発生から2〜3週間は洗えば落ちるの大丈夫だが、一ヶ月も経つと植物もヨウ素を吸収してしまうので、子どもとこれから子どもを作る予定の人はなるべく食べない方がよい。それ以外の人は食べることで、現地の人を支えよう。
原発事故のあったチェルノブイリでは、現在、日本のNPOによって菜の花プロジェクトが行われている。
菜の花やひまわりは、土の中の放射能を吸い取るため、菜種栽培により、放射能汚染された土地を浄化し、収穫した菜種油からバイオディーゼル燃料を製造し、その油かすや茎、根などのバイオマスからメタンガスを製造、それらの作業で出た放射能を含む泥を濃縮し、低レベル廃棄物として管理する、というもの。
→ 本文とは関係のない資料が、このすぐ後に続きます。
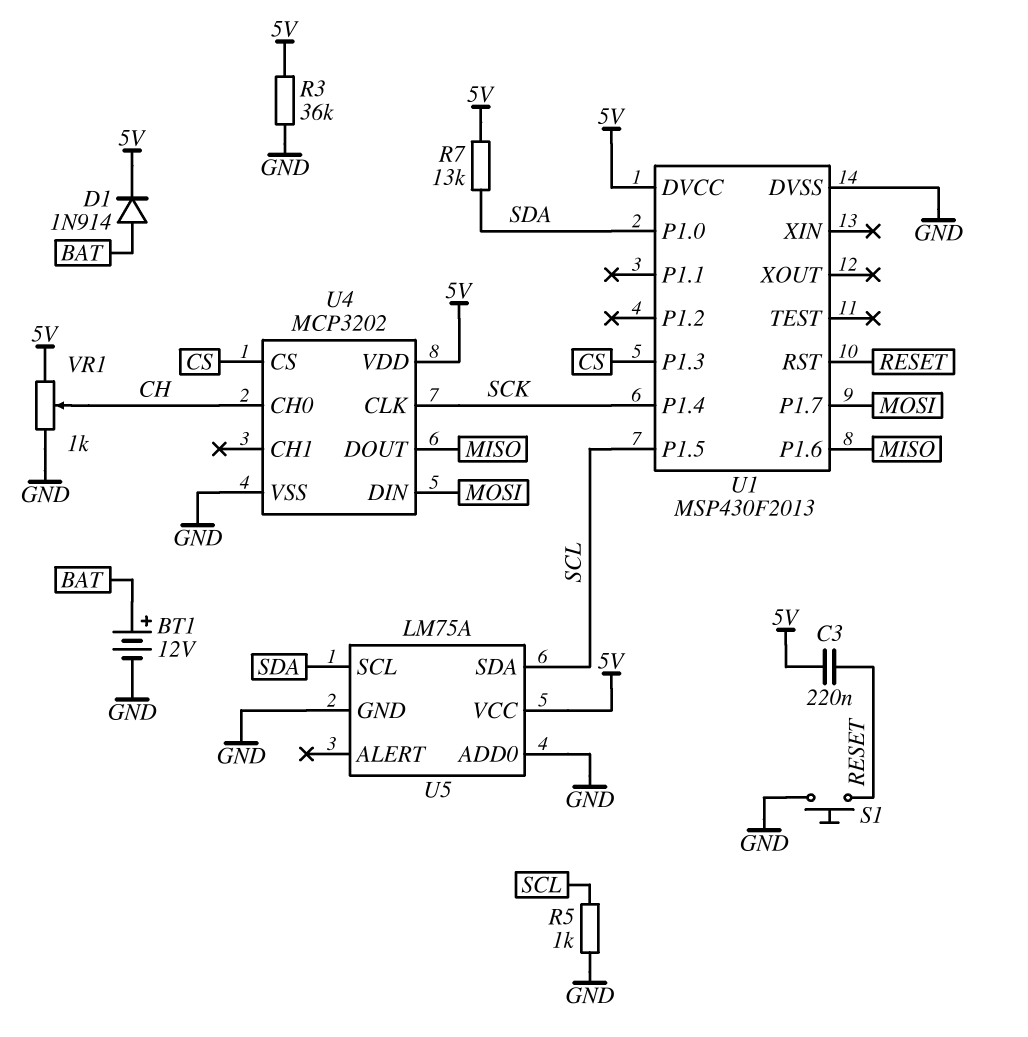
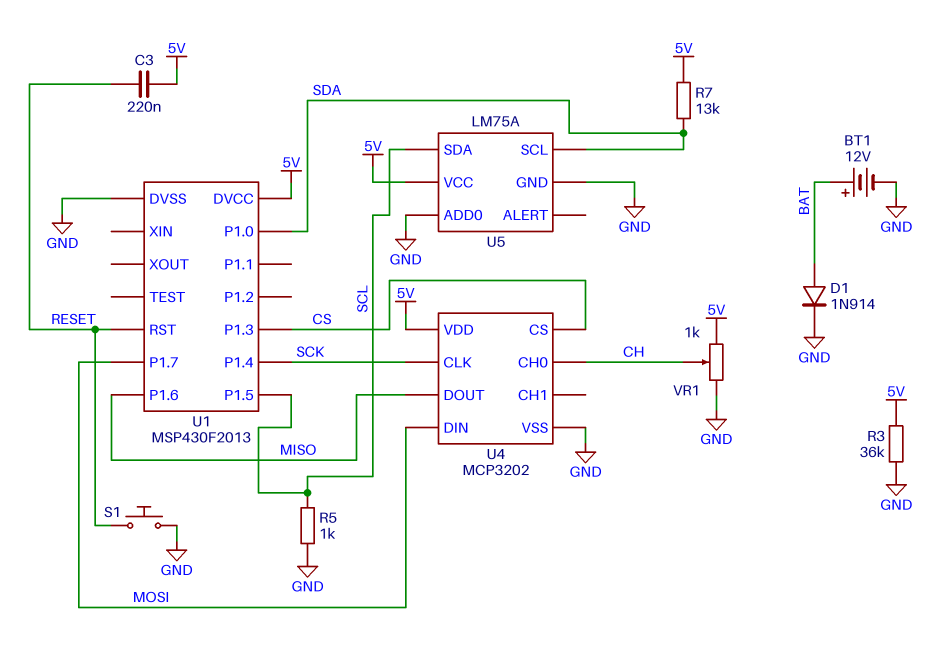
D1: diode 1N914 (A BAT, K 5V) -> diode 1N914 (A BAT, K GND)

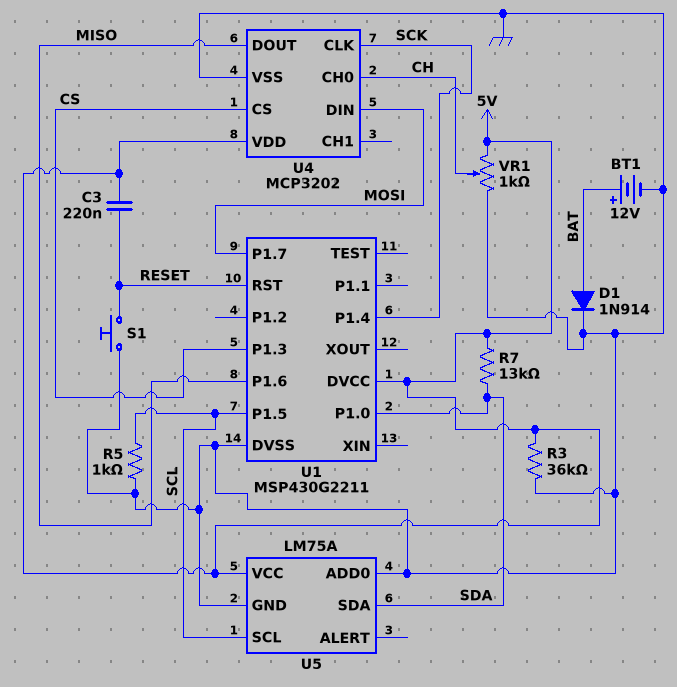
U1: MSP430F2013 -> MSP430G2211
U5 pin SCL: SDA -> SCL
U5 pin SDA: SCL -> SDA

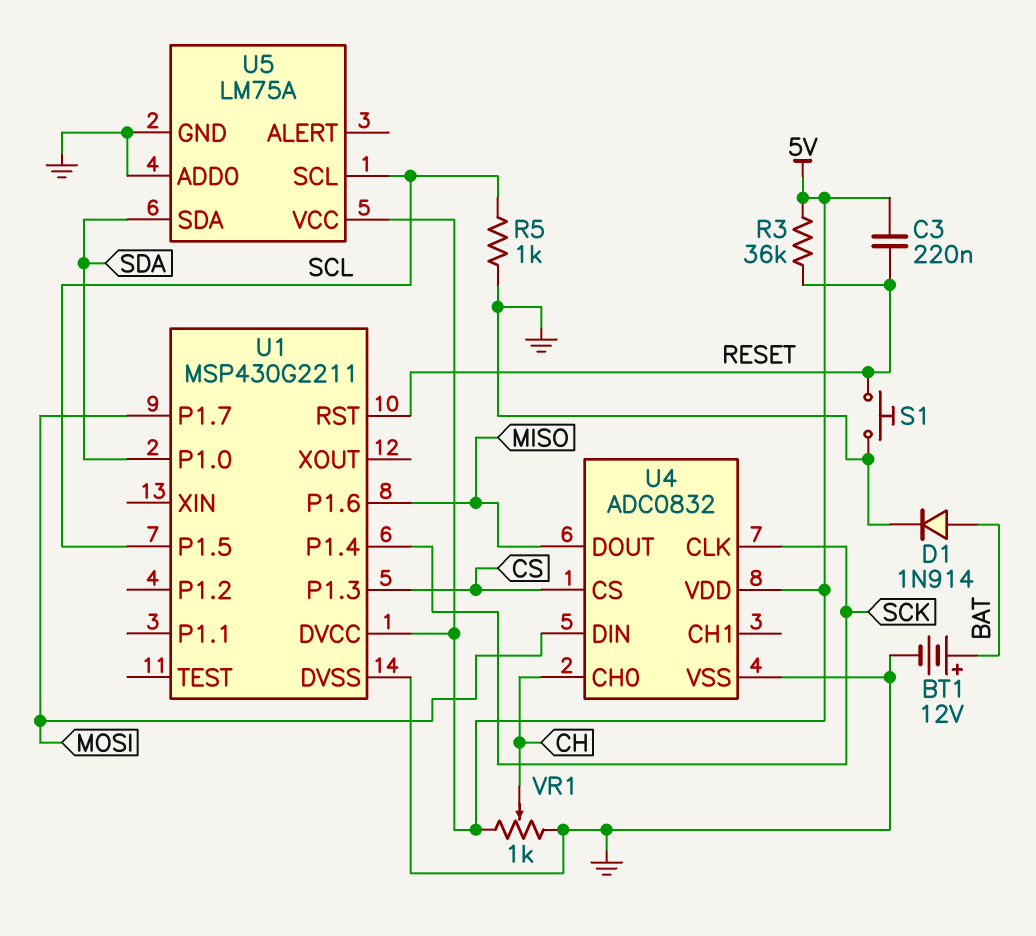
R3: 36k (5V, GND) -> 36k (5V, RESET)
R7: 13k (5V, SDA) -> none
U4: MCP3202 -> ADC0832

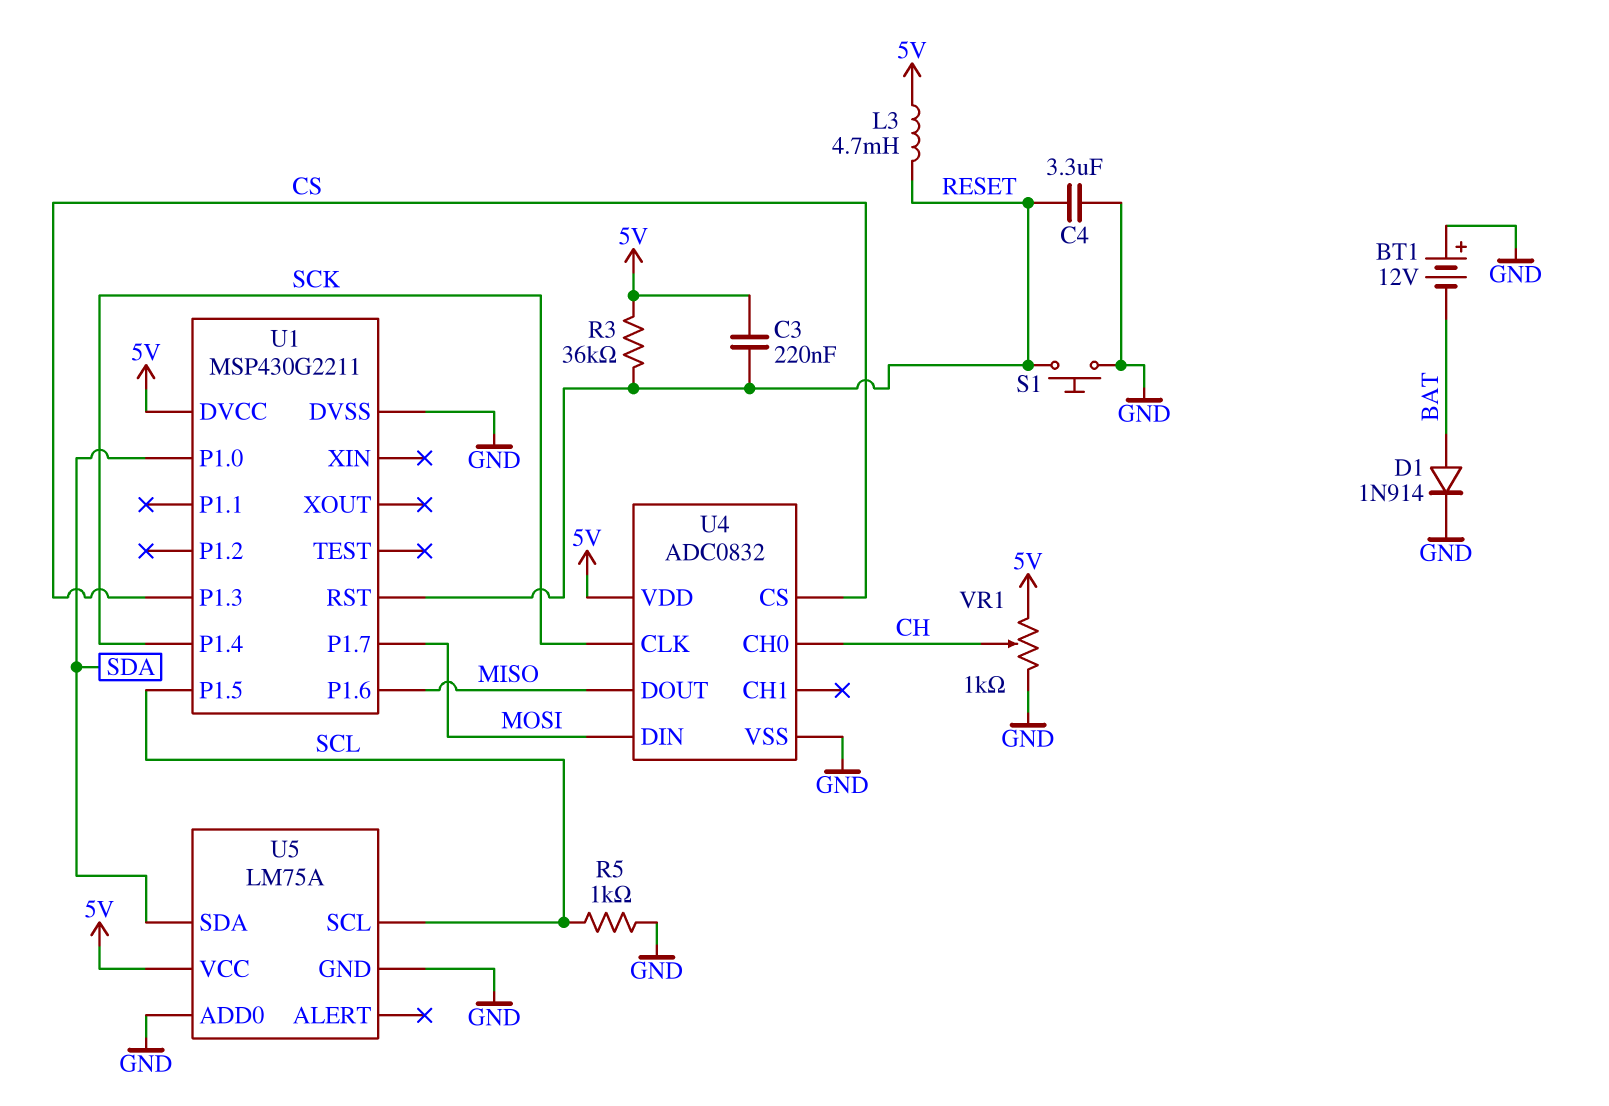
BT1: 12V (plus BAT, minus GND) -> 12V (plus GND, minus BAT)
C4: none -> 3.3uF (GND, RESET)
L3: none -> 4.7mH (5V, RESET)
これをぜひ進めていきたい。

○原発はなくても大丈夫?
今回、電力供給がすぐに安定しなかったのは、冬場で電力需要が少ないため、点検で火力発電を止めていたから。
発電所の電力供給量は、夏場のピーク電力に合わせて作られていて、ピークを乗り越えれば原発は無くても大丈夫。
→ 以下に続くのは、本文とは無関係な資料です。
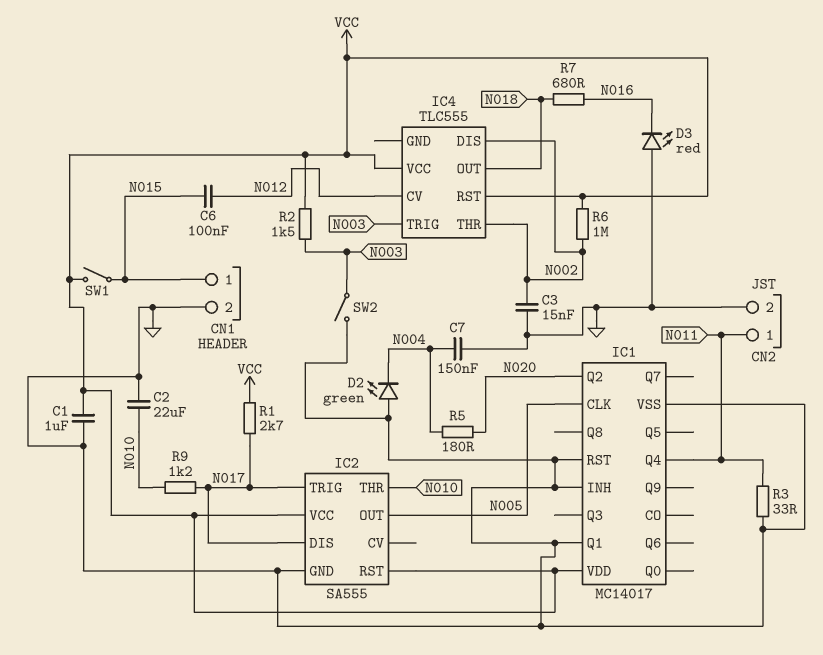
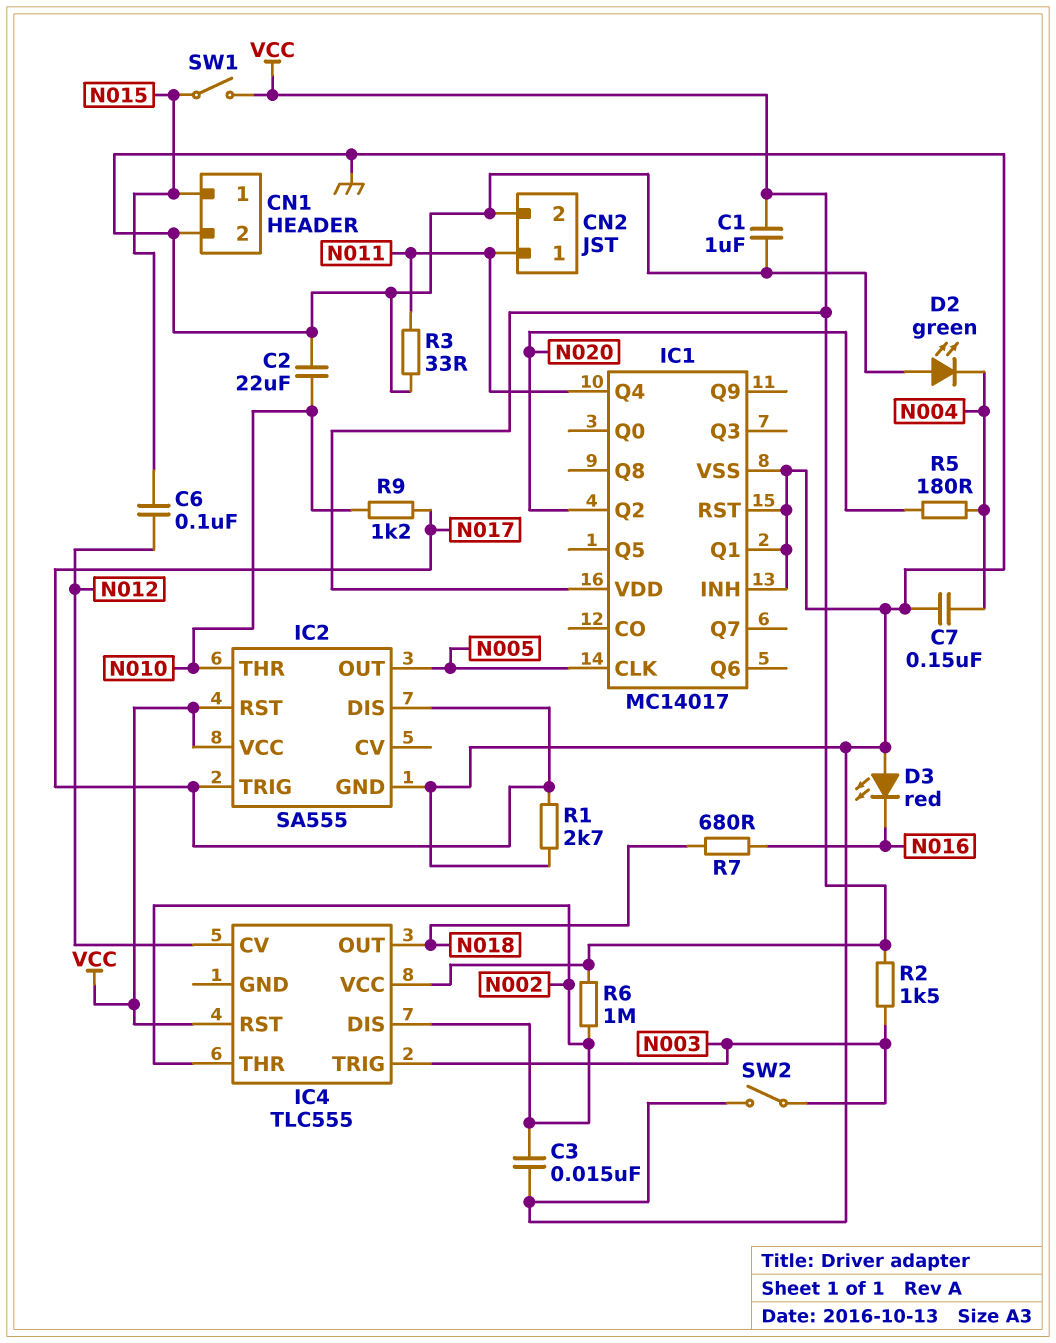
R1: 2.7k (N017, VCC) -> 2.7k (GND, N017)

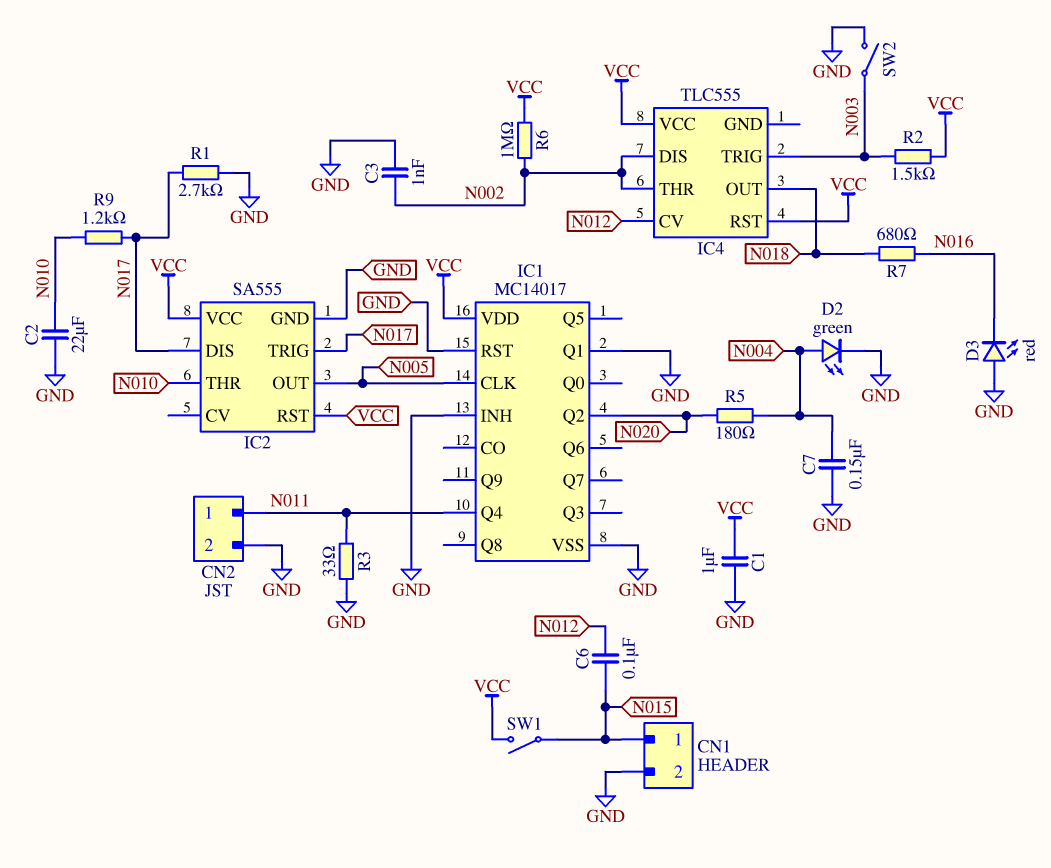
C3: 15nF (GND, N002) -> 1nF (GND, N002)
D2: LED green (A GND, K N004) -> LED green (A N004, K GND)

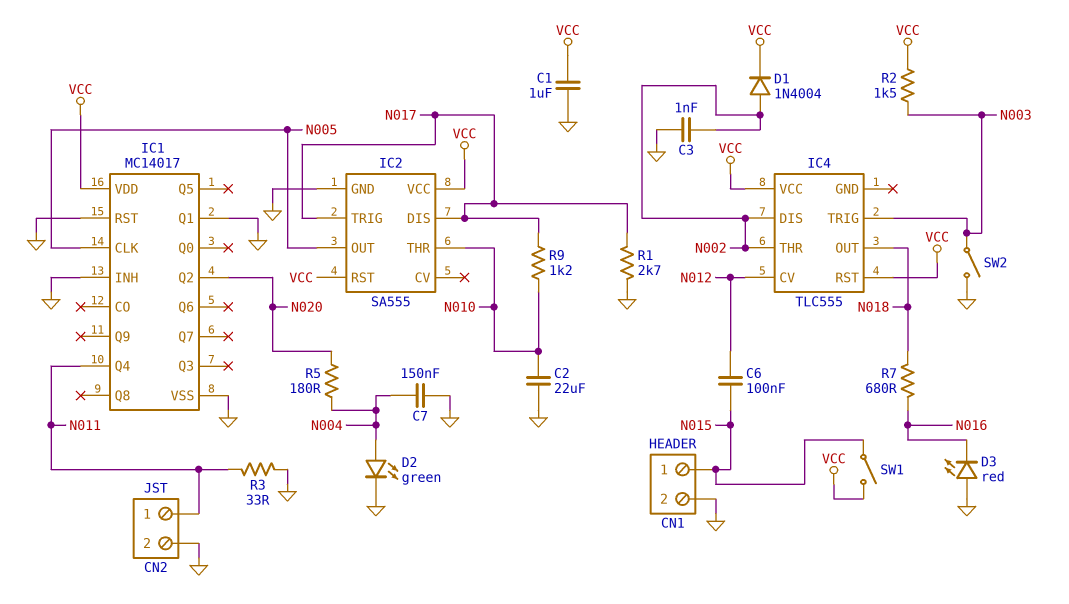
D1: none -> diode 1N4004 (A N002, K VCC)
R6: 1M (N002, VCC) -> none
ピーク時の消費量は、91%が事業者で、家庭はたった9%。
ピークの電力需要量を減らすためには、事業者の電気料金のしくみを以下のように変えればよい。
・事業者も家庭と同じように、電気料金を電気を使えば使うほど高くなるように設定する。
(これを進めれば、工場の省エネ対策が進み、電気需要量は30〜50%削減できると予想される)
・夏場の14〜15時で、気温が31度以上の時の電気料金を上げる。

○自然エネルギーの可能性
神戸大学院の先生が作った波力発電は、9m×15mの小さな発電機を海の上に浮かべて発電するもの。世界でも最もシンプルで、コストが安いうえに発電量は多い。
風力発電については、秋田のMECAROという会社が、低周波も出ず、鳥もぶつからないように設計した風車を開発している。
九州大学が、海に浮かべて発電する風車を作り、東京大学に委託して、犬吠埼の沖合で電力量を調査したら、東京の電力をこれでまかなえる位の発電ができるとのこと。
地熱発電が進んでいるアイスランドの地熱発電機は、日本製。

今回の原発事故により、原発の安全神話は崩れ、原発に不安を感じているものの、多くの人がそれでも原発が必要だと思っているのは、原発がなくても大丈夫という情報が充分に行き渡っていないためと思います。
日本は、自然エネルギーに必要な資源がとても豊富で、自然エネルギーへシフトしていくことは可能なのです。
ドイツでは、地域で自然エネルギーをどうにゅうすることで、たくさんの雇用を産み、地域が活性化しています。
社会のしくみを変えていくことで、解決の道はたくさんあるのです。
今回の原発事故をきっかけに、本当に大事なことは何か、私たちの安全で安心な生活を守るために、今、何を選び、何をしなければならないのか、みんなで考えていきましょう。